I bet you’ve been wondering where I’ve been. Well–I’ve been at the hospital trying to slay dragons. Unfortunately, the dragons have temporarily chased me away with their fire. However, I have restorative powers of my own. They are not available at the moment. I know they are there and I will call them forth when I really truly need them. This problem has nothing to do with Multiple Sclerosis. It has an impact on the symptoms only.
I have been on the receiving end of a Doctor who is now no longer a Doctor. He took me and made me no longer me as well. This Doctor operated on me four times for hernia repairs. You know, those things that bulge out of your tummy. It seems that at least one of those times, there was a partial strangulation of bowel. At least he was smart enough to send me for an MRI which told him what to look for. He did not send me for tests on the other three.
I knew that I had a hernia once. I was not made to know, by my tummy, that there were other things hanging out to chit-chat because they were worried about getting strangled. I would hang out too. He discovered these hernias on followup visits from the last hernia repair. I became paranoid about seeing this Doctor. Come on already! These were followup visits! This means they were six weeks after surgery! Before I knew it, I was scheduled for yet another surgery.
This past year, I learned from one Doctor that my surgical Doctor had his license revoked. The Doctor who told me this told me to look it up. I did. To my utter amazement, I found out that my Doctor had been in rehab for an addiction to coke. The hospital knew about it and felt that as long as he was in rehab, they had nothing to worry about. Little did they know that he was writing prescriptions for drugs to people who then sold those drugs, pill by pill, at a much higher price than the entire bottle cost. This was in part, how my Doctor traded his prescriptions for coke.
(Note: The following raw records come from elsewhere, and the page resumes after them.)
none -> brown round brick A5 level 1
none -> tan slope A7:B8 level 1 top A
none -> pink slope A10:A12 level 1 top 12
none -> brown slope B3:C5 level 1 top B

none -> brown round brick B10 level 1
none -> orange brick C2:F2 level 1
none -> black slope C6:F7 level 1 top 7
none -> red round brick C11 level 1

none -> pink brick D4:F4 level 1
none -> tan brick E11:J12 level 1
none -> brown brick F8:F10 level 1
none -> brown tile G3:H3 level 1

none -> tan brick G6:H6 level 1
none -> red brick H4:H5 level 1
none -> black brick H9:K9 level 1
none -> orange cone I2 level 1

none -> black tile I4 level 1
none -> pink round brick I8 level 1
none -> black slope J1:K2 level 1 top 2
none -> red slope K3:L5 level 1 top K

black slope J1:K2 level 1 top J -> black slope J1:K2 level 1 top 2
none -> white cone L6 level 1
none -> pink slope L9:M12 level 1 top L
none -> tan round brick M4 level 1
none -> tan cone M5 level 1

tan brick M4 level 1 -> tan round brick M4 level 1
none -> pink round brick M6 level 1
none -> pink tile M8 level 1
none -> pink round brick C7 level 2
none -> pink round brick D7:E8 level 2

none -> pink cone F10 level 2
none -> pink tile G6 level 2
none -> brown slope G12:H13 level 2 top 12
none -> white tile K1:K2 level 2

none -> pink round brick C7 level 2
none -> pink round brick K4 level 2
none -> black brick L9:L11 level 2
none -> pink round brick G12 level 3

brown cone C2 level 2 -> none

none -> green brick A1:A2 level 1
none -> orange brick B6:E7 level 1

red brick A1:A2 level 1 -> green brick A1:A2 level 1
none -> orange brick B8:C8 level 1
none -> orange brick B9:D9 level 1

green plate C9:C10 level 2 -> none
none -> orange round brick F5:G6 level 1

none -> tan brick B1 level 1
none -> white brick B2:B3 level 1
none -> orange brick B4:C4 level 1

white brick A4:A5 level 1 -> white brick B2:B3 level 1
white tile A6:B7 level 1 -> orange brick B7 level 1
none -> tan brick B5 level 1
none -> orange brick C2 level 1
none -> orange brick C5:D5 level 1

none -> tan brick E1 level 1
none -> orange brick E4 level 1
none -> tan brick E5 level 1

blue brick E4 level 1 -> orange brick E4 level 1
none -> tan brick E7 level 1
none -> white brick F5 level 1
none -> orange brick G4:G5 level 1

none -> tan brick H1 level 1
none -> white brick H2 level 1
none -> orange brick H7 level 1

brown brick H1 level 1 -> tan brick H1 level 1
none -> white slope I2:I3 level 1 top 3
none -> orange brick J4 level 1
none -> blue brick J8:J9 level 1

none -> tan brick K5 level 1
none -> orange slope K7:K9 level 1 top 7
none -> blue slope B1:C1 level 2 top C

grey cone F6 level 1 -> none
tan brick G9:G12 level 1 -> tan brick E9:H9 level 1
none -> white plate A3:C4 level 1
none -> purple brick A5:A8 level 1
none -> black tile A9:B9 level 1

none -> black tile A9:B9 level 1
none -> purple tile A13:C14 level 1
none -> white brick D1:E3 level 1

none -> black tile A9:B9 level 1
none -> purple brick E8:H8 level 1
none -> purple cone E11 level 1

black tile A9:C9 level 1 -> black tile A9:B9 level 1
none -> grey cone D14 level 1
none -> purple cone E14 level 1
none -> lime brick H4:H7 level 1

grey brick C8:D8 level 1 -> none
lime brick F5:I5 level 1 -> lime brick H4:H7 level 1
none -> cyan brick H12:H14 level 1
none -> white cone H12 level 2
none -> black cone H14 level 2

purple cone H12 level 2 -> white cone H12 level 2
There were other things he did but I won’t go into it here.
I started to think about it and wondered if I actually had those hernias. I was told that I could sue. I’m not a suing sort of person so I waited. Then I started having trouble with a hernia that was in the exact location of the hernia that I had before. The one I knew I had. Come to find out, he never took care of it.
The story goes on and on. He had his demons to slay. What a waste. He was the head of the surgical department at this hospital and now look at him. It’s a shame really. I’m looking at it from both sides.
For those with us with Multiple Sclerosis, my neurologist told me that it takes 6 to 8 months before you return to presurgical state. Surgery aggravates the symptoms and relapses you into hard-core MS state from which you gradually recover. I was getting surgery after surgery and now guess what? I need another surgery to repair what he didn’t but this time, I must have a second surgeon involved because the hernia is so large that it distends my stomach on the side right underneath my right breast. It looks like I have a third breast!
I recant what I said in the first paragraph where I said it has nothing to do with Multiple Sclerosis. It does. It impacts it. Misery hangs over me like a cloud at times. It is one thing or another that has made these last few years so difficult.
I know that people often wonder, how bad could all this be? Look at her. She is always smiling.
This is true. I do smile. Why? A smile is curative. Laughter is even better. What is the point in going around picking up a shovel to dig a hole where I can place one foot in it in preparation for death? I don’t want to die yet. I still have a lot to do, places to go, people to see, fences to mend, and lots of joy and laughter to share.
I don’t want to be remembered where people say, “Well she’s in heaven now. All her pain has ended.” No that’s not for me. I want to be remembered as someone who kept on living the life she was given instead of the life she longed to have.
I also feel that by example, I leave a message behind. That life is worth the effort it takes to have a good one. I also feel that I was given this life to teach others how to handle a difficult life not only with having the disease of MS and Dystonia, but in dealing with the additional problems that crop up on the way to heaven, or at least to a peaceful and needed rest.
My take on this is despite the dragons that come my way who brutally attack me, yes; I may succumb for awhile due to lack of strength but not because of lack of fortitude. I am a fighter and I also believe that these things have something to teach me. I learn from this and that. I am no dragon slayer, but I am a fire-breathing dragon survivor.